Image by Yigal Schleifer. Turkey, 2014.

The end of the Cold War saw a new wave of democratization take hold in Europe and along its eastern fringe, promising to bring with it good governance and rule of law to countries that had precious little previous experience with those ideals.

While this period saw the European Union admit a record number of new members and begin membership or partnership talks with other key countries, the promise of democratization has been replaced in some countries by the emergence of anti-democratic neo-authoritarianism and neo-populism. Accompanied in many places by rising right-wing nationalism, this rollback of democratization is deeply worrying and has profound implications for other countries in Europe and beyond.

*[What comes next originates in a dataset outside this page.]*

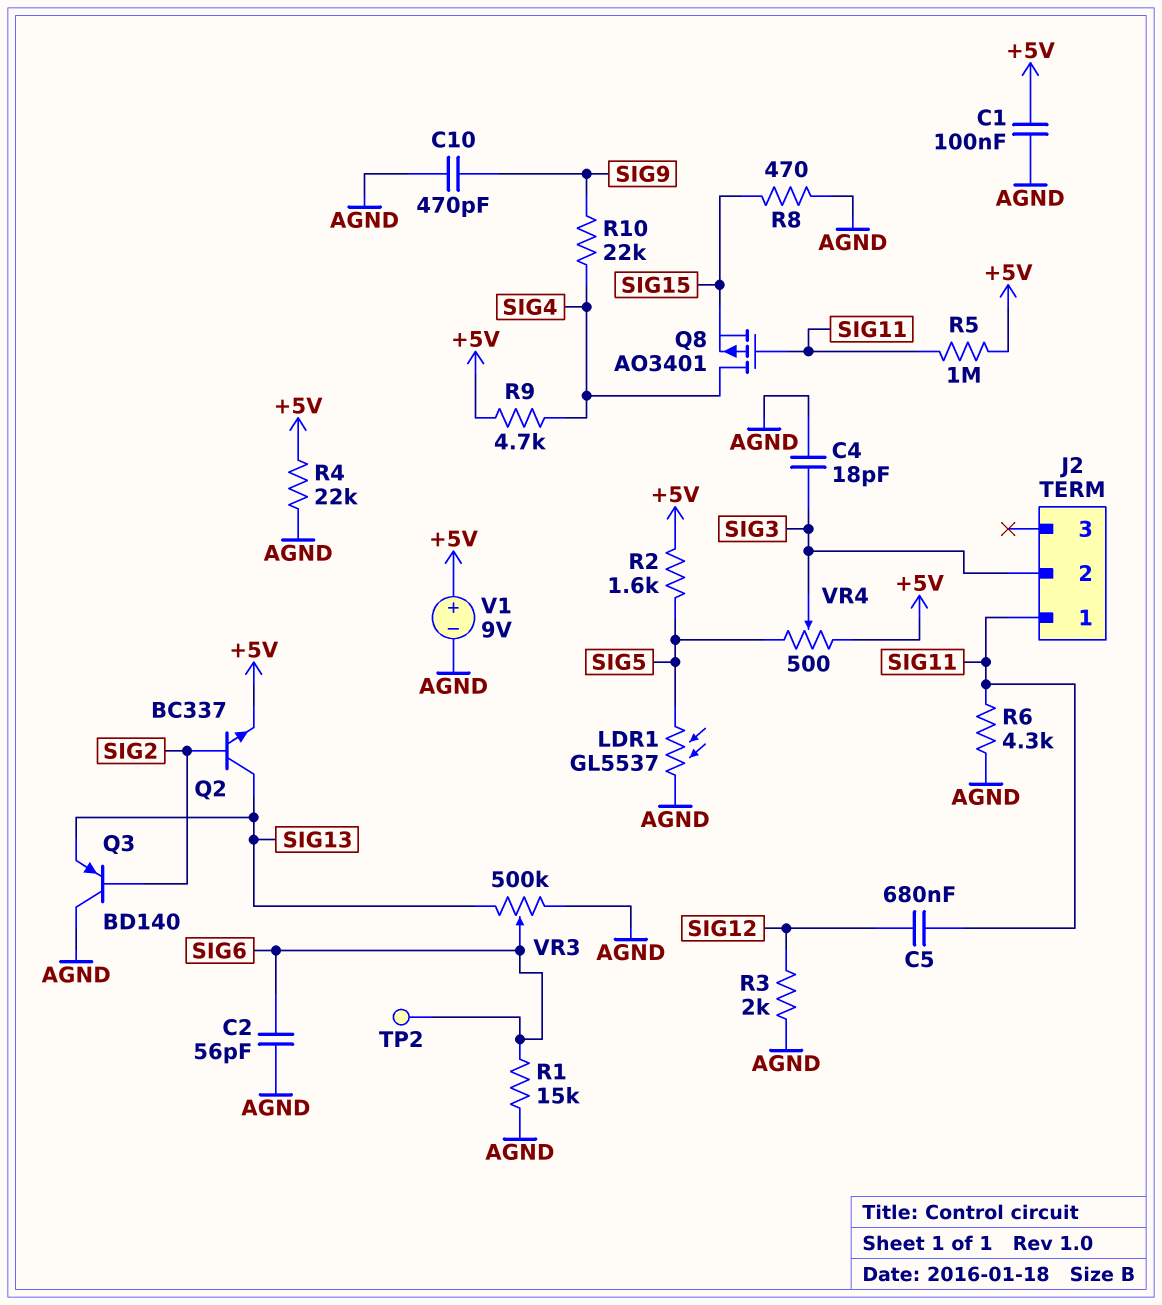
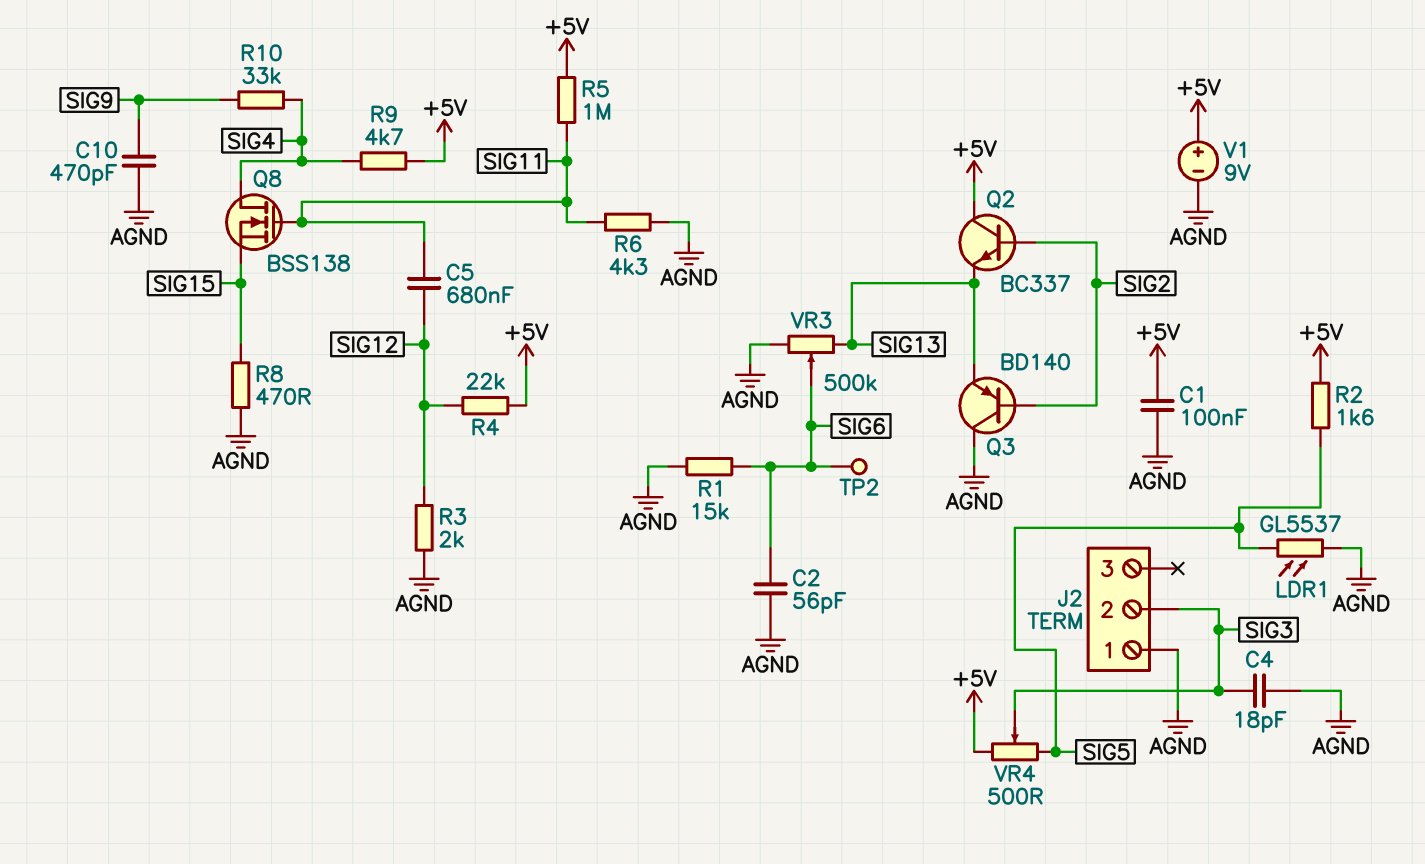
J2 pin 1: SIG11 -> AGND
Q2: NPN BC337 (B SIG2, C SIG13, E +5V) -> NPN BC337 (B SIG2, C +5V, E SIG13)
Q8: PMOS AO3401 (G SIG11, D SIG4, S SIG15) -> NMOS BSS138 (G SIG11, D SIG4, S SIG15)
R4: 22k (+5V, AGND) -> 22k (+5V, SIG12)
R10: 22k (SIG4, SIG9) -> 33k (SIG4, SIG9)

In this project, journalist Yigal Schleifer looks at Hungary, Ukraine and Turkey, three countries that in their own way each tell an important story about democratization's struggle and retreat in Europe. In Hungary, he focuses on the rise of the neo-fascist Jobbik party and the government's efforts to undercut that rise by adopting large parts of its platform to tell the story of a country that, while an EU member since 2010, has since gone into serious democratic decline. In Ukraine, Schleifer uses the rise of nationalist right wing groups that are now part of the new government in Kiev as lens through which to examine the challenges facing that country's efforts to move beyond the autocratic rule of its recently ousted leader. And in Turkey, he explores that country's declining press freedom and the larger story of its stalled democratization.